Chiasmal Syndrome - Pathophysiology

Pathophysiology

Lee has divided optic chiasmal syndromes into anterior, middle and posterior locations3. Anterior chiasmal syndrome affects the junction of the optic nerve and chiasm. Middle chiasmal syndrome relates to the decussating fibers in the body of the optic chiasm while posterior chiasmal syndrome involves the caudal fibers.

The classic anterior chiasmal lesion affects the optic nerve fibers and the contralateral inferonasal fibers located in Wilbrand’s knee. This will produce an ipsilateral optic neuropathy, often manifested as a central scotoma, and a defect involving the contralateral superotemporal field. This is also known as a junctional scotoma. An alternative explanation for the contralateral field deficit has been provided by Horton1.

Middle lesions affecting the uncrossed temporal fibers are rare. These can result in a nasal or binasal hemianopia. Lesions in the body of the chiasm most commonly disrupt the crossing nasal retinal fibers. This leads to a bitemporal hemianopia. The field of vision may still be full when both eyes are open but stereovision will not be possible. However, if fusion of the images is lost, perhaps due to a preexisting phoria, binocular diplopia may result4.

Because macular fibers cross more posteriorly in the chiasm, they are damaged in posterior chiasmal syndrome. This leads to a smaller, paracentral bitemporal field loss. Because the temporal macular fibers have not been damaged, it is possible to preserve color vision and visual acuity. Posterior lesions may also involve the optic tract and cause a contralateral homonymous hemianopia.

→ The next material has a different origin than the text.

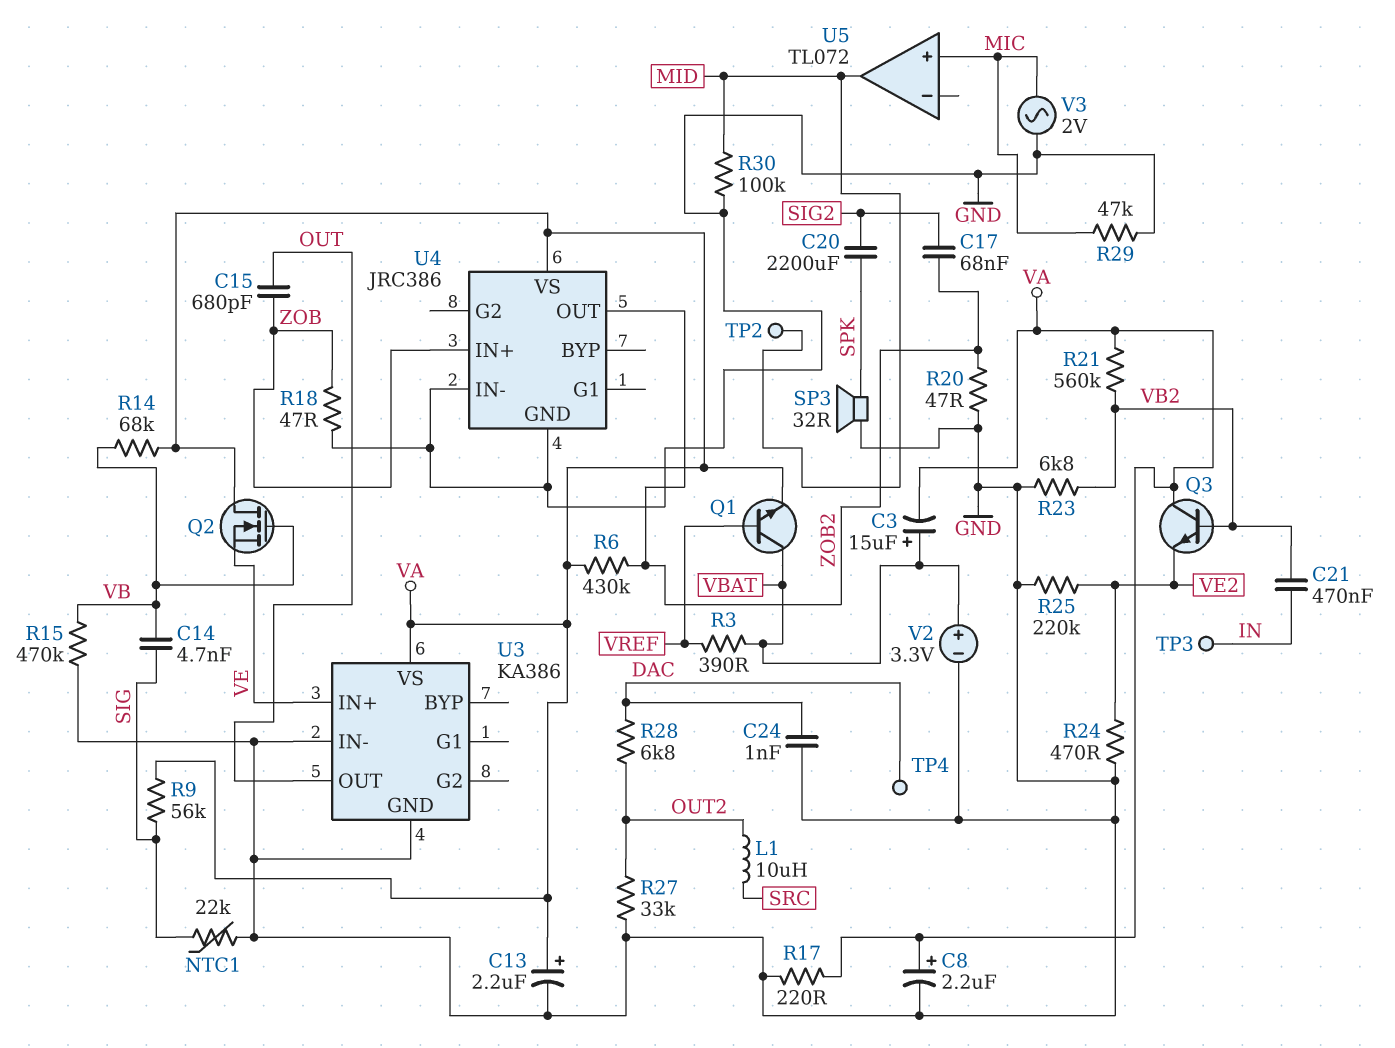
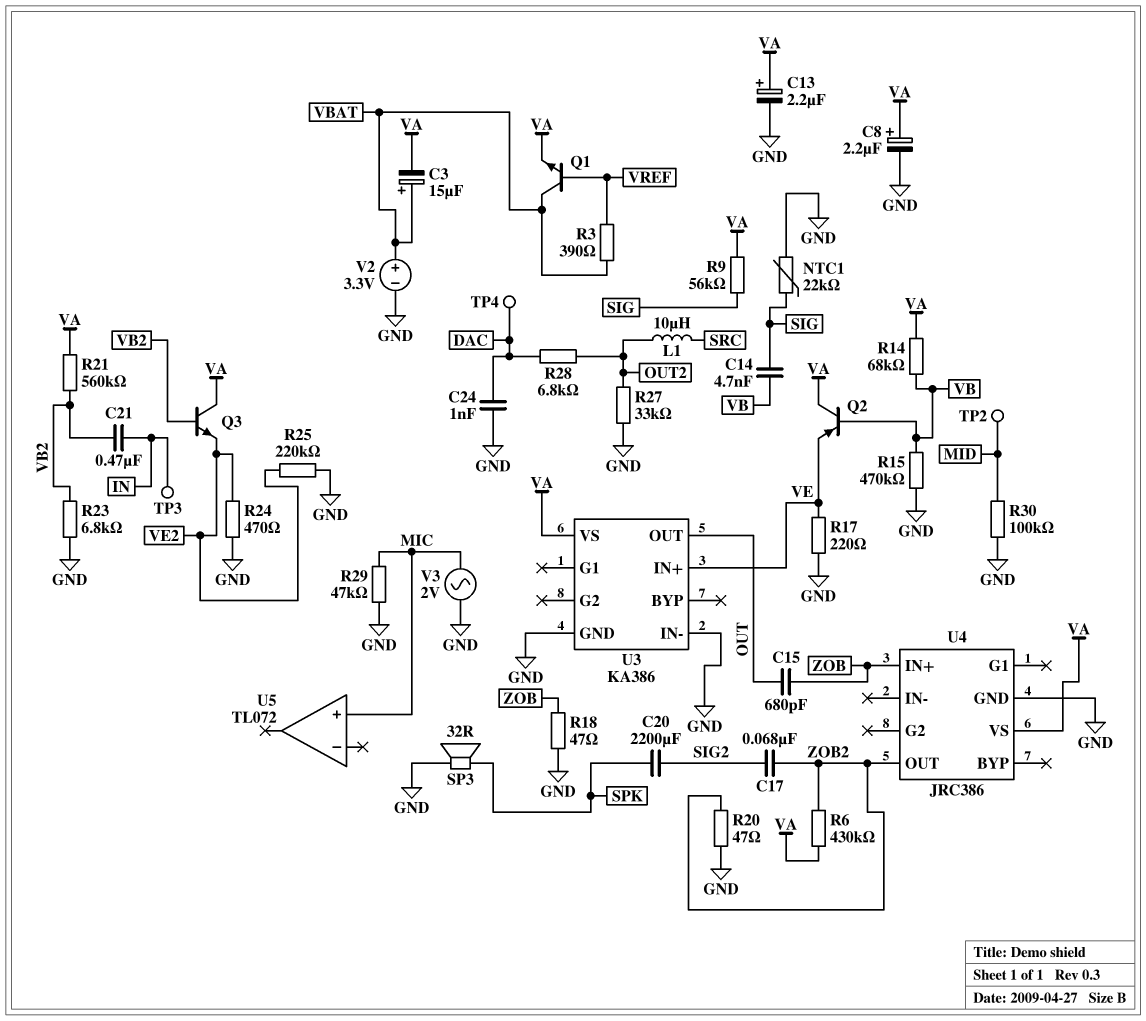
Q2: NMOS (G VB, D VA, S VE) -> PNP (B VB, C VA, E VE)
R17: 220 (GND, VA) -> 220 (GND, VE)
U4 pin IN-: GND -> none
U5 pin out: MID -> none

Optic disc pallor may be apparent with an ophthalmoscope if the insult is longstanding. If the lesion does not affect the lateral uncrossed fibers, the pallor may take on a bow-tie configuration. This is due to loss of retinal ganglion cells nasal to the macula in the papillomacular bundle. Compressive lesions often cause headache and may compress the third ventricle leading to hydrocephalus. The most common tumors also cause pituitary gland malfunction.